The Actor, Company, and Movie entity tables are connected via the Produces and Stars relationship tables (e.g., via foreign keys). A version of this query in SQL might be:

Logically, we want to perform a simple join operation: Actor ⋈ Stars ⋈ Movie ⋈ Produces ⋈ Company. But physically, since each of these joins are commutative and associative, we have a lot of options. The query optimizer could choose to:

First find all movies starring Scarlett Johansson, then filter out for just the movies produced by Sony,
First find all movies produced by Sony, then filter out those movies starring Scarlett Johansson,
In parallel, compute Sony movies and Scarlett Johansson movies, then take the intersection.

Which plan is optimal depends on the data: if Scarlett Johansson has starred in significantly fewer movies than Sony has produced, the first plan might be optimal. Unfortunately, estimating this quantity is as difficult as executing the query itself (in general). Even worse, there are normally far more than 3 plans to choose from, as the number of possible plans grows exponentially with the number of tables — and analytics queries regularly join 20-30 different tables.

How does join ordering work today? Traditional query optimizers solve this problem with three components: a cardinality estimator designed to quickly guess the size of subqueries (e.g., to guess how many movies Sony has produced), a cost model to compare different potential plans, and a search procedure that navigates the exponentially-large space. Cardinality estimation is especially difficult, and has led to a wide range of research seeking to improve estimation accuracy using a wide range of approaches [A].

All of these solutions add significant complexity to a query optimizer, and require significant engineering effort to integrate, maintain, and productionize. But what if LLM-powered agents, with their abilities to adapt to new domains with prompting, hold the key to solving this decades-old problem?

Agentic join ordering

When query optimizers select a bad join ordering¹, human experts can fix it by diagnosing the issue (often a misestimated cardinality), and instructing the query optimizer to choose a different ordering. This process often requires multiple rounds of testing (e.g., executing the query) and manually inspecting the intermediary results.
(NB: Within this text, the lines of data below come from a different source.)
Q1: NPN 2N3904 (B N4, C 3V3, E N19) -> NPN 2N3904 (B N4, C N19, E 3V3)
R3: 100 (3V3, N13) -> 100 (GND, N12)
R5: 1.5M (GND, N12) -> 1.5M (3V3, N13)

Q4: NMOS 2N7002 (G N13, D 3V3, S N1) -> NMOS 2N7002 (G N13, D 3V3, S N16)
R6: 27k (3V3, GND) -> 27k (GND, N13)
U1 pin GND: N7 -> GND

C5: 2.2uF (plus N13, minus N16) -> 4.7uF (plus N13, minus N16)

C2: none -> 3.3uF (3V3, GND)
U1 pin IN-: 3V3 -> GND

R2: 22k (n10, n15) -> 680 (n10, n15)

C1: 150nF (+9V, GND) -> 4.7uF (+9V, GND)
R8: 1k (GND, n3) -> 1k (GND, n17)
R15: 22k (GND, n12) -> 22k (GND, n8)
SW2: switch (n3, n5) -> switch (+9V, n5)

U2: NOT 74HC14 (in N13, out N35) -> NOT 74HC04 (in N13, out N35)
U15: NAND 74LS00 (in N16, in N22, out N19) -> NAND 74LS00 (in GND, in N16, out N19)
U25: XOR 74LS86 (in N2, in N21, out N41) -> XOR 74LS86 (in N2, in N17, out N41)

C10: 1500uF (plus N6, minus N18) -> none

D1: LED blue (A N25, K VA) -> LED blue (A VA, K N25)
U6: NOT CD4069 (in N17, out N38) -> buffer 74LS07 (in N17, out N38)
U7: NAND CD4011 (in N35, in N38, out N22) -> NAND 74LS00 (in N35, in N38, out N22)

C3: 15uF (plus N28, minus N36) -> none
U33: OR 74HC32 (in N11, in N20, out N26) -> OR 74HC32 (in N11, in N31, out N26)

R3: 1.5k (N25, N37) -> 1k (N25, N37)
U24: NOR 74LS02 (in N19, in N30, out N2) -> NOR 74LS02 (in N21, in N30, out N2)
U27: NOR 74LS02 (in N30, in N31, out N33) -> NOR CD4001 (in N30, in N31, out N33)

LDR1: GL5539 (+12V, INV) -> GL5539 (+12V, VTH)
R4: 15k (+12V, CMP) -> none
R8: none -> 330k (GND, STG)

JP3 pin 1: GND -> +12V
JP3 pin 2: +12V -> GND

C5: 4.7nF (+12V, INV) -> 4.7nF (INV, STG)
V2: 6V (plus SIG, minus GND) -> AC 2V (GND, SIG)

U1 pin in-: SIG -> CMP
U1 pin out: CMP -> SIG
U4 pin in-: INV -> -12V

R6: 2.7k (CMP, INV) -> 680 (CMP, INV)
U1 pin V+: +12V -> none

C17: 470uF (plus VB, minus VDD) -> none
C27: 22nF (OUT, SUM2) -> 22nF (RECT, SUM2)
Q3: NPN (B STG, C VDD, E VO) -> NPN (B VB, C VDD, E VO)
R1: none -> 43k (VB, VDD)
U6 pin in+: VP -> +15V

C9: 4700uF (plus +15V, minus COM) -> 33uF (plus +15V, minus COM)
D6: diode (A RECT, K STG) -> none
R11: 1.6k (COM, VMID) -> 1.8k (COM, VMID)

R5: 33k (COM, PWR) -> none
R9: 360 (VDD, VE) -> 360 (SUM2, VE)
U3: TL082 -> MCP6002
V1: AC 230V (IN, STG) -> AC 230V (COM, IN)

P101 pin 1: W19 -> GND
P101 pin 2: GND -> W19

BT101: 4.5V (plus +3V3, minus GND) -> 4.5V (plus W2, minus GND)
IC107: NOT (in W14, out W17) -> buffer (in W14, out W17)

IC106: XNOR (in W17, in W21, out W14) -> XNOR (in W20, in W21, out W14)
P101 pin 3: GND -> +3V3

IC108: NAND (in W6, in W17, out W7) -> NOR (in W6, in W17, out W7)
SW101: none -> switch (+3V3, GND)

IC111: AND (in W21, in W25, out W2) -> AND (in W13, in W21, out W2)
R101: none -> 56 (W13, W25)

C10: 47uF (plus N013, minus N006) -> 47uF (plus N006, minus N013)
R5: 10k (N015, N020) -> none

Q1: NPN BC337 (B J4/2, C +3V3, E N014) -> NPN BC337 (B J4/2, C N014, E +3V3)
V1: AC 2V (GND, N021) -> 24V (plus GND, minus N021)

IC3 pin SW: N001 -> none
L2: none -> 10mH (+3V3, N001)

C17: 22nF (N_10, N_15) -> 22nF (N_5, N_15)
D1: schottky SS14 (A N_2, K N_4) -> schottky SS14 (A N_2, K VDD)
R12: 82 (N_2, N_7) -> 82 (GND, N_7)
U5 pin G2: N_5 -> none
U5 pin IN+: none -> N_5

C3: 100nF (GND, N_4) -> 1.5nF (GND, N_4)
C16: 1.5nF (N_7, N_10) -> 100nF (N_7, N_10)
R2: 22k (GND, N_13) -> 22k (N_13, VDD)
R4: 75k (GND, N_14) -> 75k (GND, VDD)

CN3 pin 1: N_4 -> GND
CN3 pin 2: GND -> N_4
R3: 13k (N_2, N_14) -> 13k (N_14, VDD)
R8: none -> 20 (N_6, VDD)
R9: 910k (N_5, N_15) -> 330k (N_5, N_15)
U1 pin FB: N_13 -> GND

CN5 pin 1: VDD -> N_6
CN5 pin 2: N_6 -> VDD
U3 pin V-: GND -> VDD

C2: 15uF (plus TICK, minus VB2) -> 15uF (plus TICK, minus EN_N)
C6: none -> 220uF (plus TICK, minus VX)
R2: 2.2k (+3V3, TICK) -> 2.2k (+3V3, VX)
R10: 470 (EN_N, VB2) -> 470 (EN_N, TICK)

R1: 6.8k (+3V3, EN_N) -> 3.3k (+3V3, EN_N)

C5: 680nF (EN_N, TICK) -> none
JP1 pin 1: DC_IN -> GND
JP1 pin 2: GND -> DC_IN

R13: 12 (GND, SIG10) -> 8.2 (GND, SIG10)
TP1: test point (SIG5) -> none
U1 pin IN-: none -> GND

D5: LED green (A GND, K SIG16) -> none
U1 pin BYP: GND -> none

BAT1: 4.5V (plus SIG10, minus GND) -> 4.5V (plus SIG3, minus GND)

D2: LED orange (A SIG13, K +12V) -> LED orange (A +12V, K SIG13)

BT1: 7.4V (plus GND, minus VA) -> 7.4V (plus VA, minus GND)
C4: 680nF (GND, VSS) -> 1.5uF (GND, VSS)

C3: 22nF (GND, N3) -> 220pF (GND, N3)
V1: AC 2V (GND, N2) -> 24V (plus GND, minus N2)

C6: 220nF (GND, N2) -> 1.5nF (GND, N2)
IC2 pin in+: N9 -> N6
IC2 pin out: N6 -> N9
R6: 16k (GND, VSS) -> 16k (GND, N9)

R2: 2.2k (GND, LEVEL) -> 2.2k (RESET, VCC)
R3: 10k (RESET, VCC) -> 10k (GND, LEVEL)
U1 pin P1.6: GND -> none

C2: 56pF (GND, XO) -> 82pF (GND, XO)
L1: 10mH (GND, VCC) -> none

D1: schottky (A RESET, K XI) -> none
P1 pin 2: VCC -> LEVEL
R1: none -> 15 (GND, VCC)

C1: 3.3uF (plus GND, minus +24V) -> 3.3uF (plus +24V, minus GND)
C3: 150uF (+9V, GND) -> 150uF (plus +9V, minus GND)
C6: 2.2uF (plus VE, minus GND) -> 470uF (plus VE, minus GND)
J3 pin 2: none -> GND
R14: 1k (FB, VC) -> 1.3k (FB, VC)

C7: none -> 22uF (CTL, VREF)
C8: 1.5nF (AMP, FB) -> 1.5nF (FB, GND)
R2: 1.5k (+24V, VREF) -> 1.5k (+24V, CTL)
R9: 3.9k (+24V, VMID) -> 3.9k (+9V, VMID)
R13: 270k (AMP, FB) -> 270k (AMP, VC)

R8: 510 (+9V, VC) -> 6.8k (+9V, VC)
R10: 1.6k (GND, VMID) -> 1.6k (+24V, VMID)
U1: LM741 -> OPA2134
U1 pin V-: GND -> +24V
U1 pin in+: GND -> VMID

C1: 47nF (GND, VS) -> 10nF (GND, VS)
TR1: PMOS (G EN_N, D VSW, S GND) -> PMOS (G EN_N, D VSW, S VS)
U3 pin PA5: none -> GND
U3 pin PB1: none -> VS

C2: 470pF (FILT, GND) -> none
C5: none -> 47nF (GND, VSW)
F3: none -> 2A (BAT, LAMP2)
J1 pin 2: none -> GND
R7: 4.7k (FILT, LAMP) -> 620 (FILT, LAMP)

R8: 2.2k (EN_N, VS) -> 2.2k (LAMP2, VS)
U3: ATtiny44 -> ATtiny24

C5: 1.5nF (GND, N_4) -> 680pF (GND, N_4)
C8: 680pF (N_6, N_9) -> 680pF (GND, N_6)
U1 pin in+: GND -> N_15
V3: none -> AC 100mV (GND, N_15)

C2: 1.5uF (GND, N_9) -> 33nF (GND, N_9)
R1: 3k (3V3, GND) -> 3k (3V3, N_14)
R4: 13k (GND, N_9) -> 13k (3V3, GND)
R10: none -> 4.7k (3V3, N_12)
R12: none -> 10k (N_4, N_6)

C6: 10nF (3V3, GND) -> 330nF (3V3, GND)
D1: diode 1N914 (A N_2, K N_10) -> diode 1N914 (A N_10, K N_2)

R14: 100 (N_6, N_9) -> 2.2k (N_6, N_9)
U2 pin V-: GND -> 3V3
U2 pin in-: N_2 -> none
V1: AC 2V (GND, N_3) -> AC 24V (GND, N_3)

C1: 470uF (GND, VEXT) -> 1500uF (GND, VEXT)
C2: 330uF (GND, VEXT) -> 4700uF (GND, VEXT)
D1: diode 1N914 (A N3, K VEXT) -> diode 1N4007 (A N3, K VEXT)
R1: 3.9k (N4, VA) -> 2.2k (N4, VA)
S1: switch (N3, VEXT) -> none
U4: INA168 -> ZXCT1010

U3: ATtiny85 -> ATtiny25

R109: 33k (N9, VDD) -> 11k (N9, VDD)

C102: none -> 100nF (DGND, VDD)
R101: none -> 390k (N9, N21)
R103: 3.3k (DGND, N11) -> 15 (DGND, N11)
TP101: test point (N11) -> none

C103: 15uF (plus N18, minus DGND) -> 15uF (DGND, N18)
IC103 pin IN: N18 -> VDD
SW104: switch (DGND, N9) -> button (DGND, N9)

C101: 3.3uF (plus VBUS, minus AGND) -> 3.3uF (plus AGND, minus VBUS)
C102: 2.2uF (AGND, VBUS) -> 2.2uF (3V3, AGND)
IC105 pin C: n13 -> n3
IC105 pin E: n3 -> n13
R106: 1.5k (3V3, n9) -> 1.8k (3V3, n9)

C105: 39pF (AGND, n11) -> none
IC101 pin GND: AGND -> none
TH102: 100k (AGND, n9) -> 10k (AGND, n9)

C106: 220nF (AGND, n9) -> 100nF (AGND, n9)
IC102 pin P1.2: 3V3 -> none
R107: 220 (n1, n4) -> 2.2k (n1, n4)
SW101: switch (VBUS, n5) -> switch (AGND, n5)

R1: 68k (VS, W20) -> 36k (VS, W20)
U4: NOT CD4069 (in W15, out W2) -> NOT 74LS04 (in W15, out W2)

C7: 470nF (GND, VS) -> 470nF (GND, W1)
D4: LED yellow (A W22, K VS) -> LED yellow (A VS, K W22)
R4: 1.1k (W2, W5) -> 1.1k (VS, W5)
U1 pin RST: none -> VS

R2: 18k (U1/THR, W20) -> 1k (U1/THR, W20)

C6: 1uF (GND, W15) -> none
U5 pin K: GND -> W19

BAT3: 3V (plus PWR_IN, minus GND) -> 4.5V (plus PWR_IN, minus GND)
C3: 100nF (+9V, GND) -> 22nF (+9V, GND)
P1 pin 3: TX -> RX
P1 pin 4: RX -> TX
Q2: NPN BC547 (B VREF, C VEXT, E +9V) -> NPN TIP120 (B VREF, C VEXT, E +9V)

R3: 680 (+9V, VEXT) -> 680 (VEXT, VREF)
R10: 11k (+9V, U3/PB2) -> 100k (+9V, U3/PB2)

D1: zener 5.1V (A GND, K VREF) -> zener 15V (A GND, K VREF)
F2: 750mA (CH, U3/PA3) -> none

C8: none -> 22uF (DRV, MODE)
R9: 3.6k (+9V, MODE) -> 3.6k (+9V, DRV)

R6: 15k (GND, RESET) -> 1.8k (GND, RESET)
Query optimizers typically need to pick join orders in a few hundred milliseconds, so integrating an LLM into the hot path of the query optimizer, while potentially promising, is not possible today. But, the iterative and manual process of optimizing the join order for a query, which might take a human expert multiple hours, could potentially be automated with an LLM agent! This agent tries to automate that manual tuning process.

To test this, we developed a prototype query optimization agent. The agent has access to a single tool, which executes a potential join order for a query and returns the runtime of the join order (with a timeout of the original query’s runtime) and the size of each computed subplan (e.g., the EXPLAIN EXTENDED plan).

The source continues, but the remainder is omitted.